Com o tempo, alguns pesquisadores começaram a chegar. Todos queriam dar uma opinião sobre o fato. Um jovem, inclusive, desesperado com o fim do semestre, acabou fazendo um artigo acadêmico intitulado: “Formalismo e tradição moderna em um paradigma de arte na crise da cultura contemporânea”. Aparentemente, ele escreveu um artigo de 45 páginas só tentando explicar o título do artigo.

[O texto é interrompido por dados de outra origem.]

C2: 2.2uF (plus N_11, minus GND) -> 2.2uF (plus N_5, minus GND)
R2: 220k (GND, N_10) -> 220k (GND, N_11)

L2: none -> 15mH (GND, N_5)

Quando eu comecei a não ter esperança alguma de sair dali, chegou um professor universitário brasileiro, que estava fazendo uma viagem aqui em Nova York. Ele olhou, olhou, olhou, ouviu várias vezes o que o violinista dizia e, após estalar os dedos, proferiu calmamente:

_ Nada existe realmente a que se possa dar o nome arte. Existem somente artistas, que criam em um mundo sem fronteiras. Apesar de tentarmos aprisiona-los, não existem limites estéticos. Se percebermos a existência de um limite, é bom que exista uma arte que venha ultrapassá-lo. Aqui, a meu ver, a arte supera seu antagonista opressor, que seria a própria tela, invadindo o mundo a qual está inserido. Temos que deixar a obra de arte ser o que ela é e, se ela emaranhar por nós, temos que aceitar. O homem não diz à arte o que é arte e até onde deve alcançar! A arte define o que é o homem e quando ele começa a fazer parte da própria arte.

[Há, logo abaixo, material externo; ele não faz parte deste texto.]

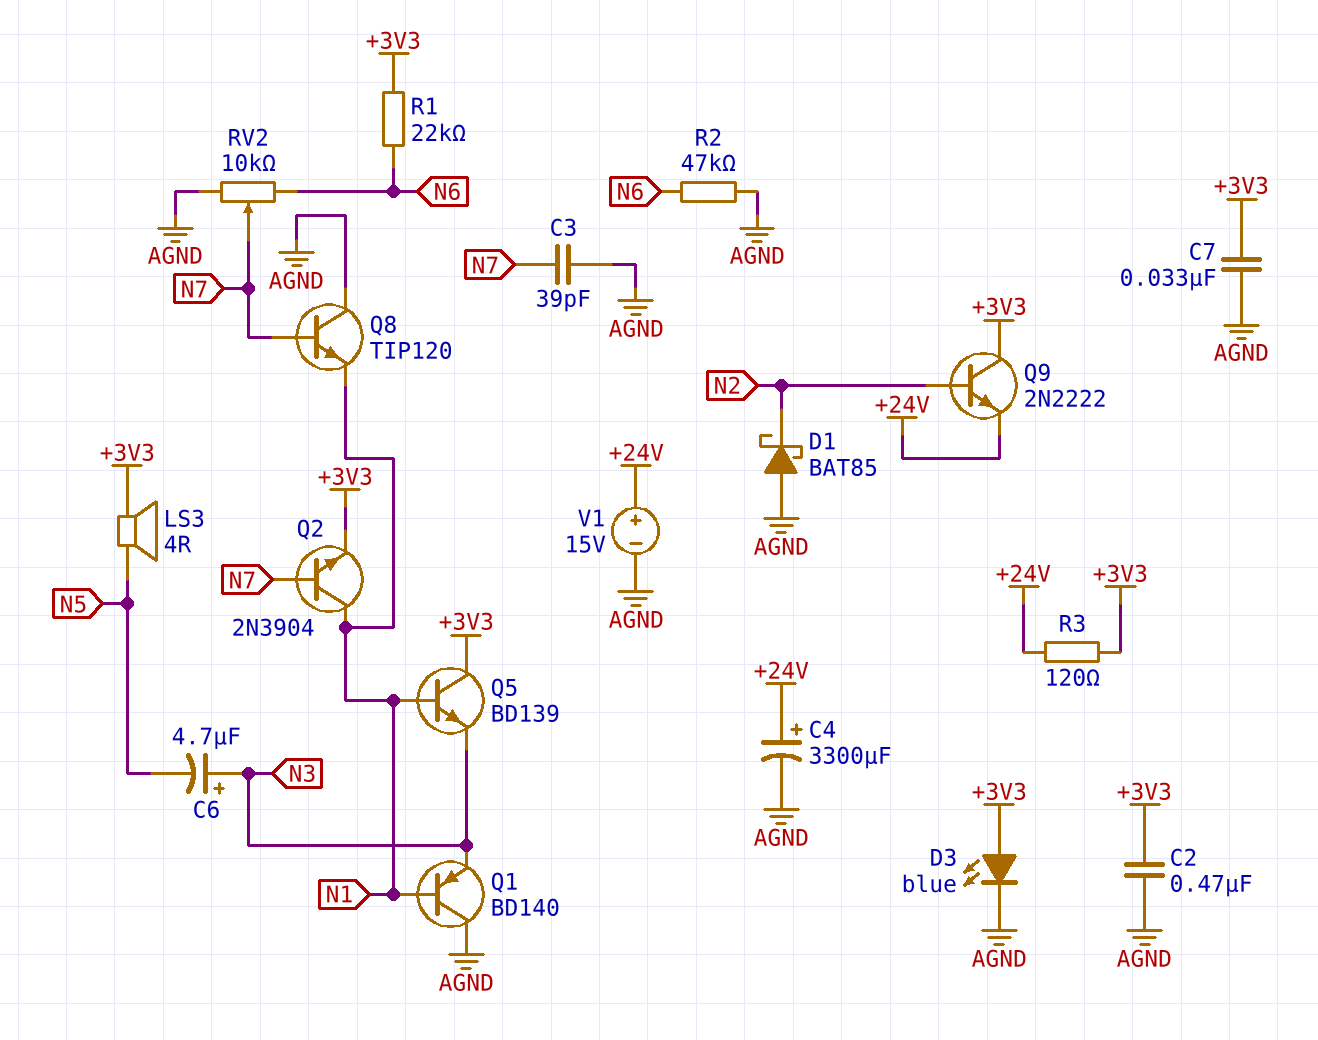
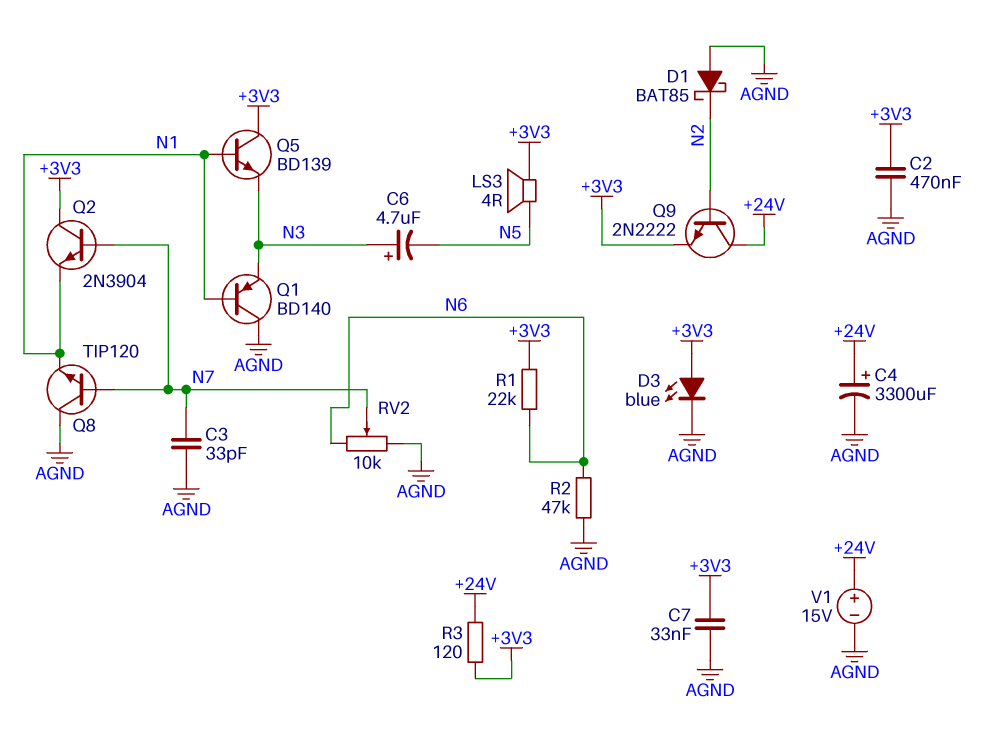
C3: 39pF (AGND, N7) -> 33pF (AGND, N7)
Q2: NPN 2N3904 (B N7, C N1, E +3V3) -> NPN 2N3904 (B N7, C +3V3, E N1)
Q9: NPN 2N2222 (B N2, C +3V3, E +24V) -> NPN 2N2222 (B N2, C +24V, E +3V3)

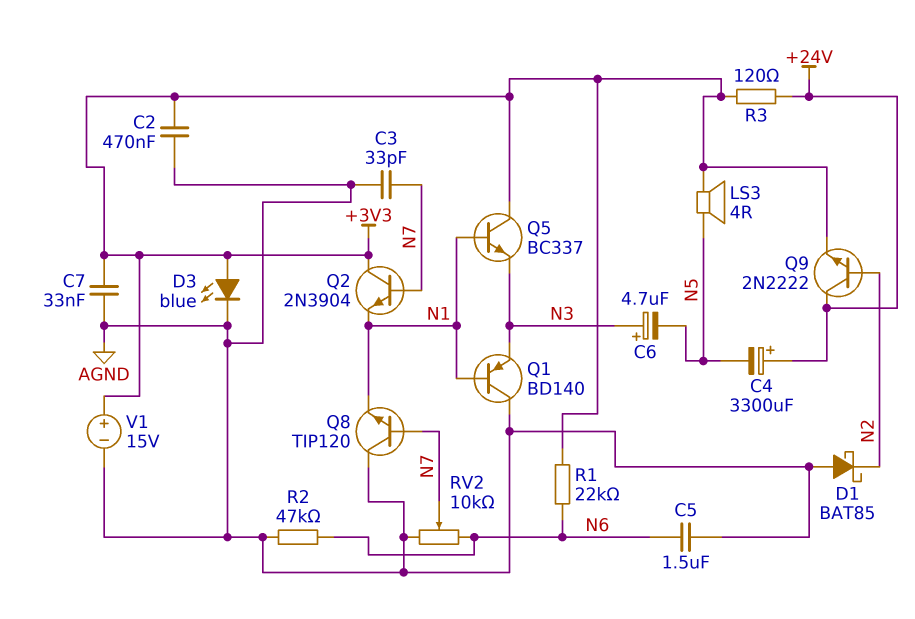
C4: 3300uF (plus +24V, minus AGND) -> 3300uF (plus +24V, minus N5)
C5: none -> 1.5uF (AGND, N6)
Q5: NPN BD139 (B N1, C +3V3, E N3) -> NPN BC337 (B N1, C +3V3, E N3)
V1: 15V (plus +24V, minus AGND) -> 15V (plus +3V3, minus AGND)

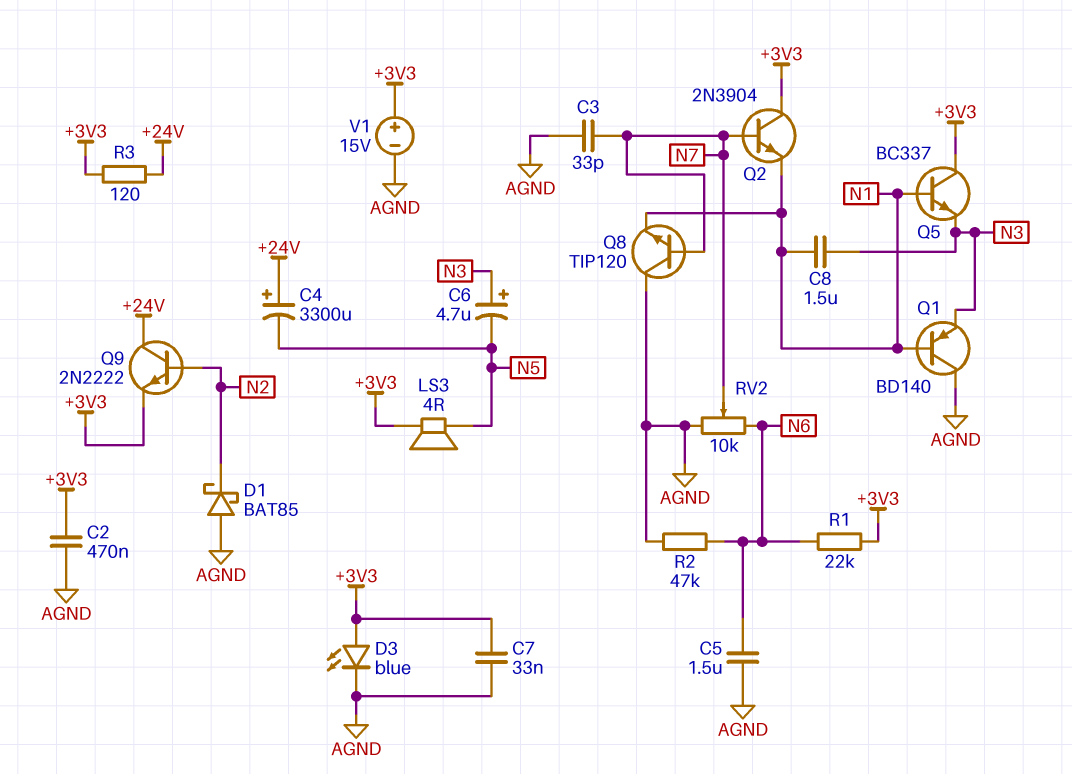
C8: none -> 1.5uF (N1, N3)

Ninguém entendeu nada, todos aplaudiram e eu estou aqui até hoje, abraçado com o violinista verde (que, de vez em quando, grita na minha cabeça). A exposição voltou ao normal, todos caminham livremente pela sala – algumas pessoas até me cumprimentam. Todavia, a maioria, hoje em dia, tenta passar longe dos quadros de Marc Chagall. Eles são perigosos: por muito pouco, podem te pegar.

Bem, pelo menos fui agarrado por um violinista, não pelo Saturno, de Francisco de Goya.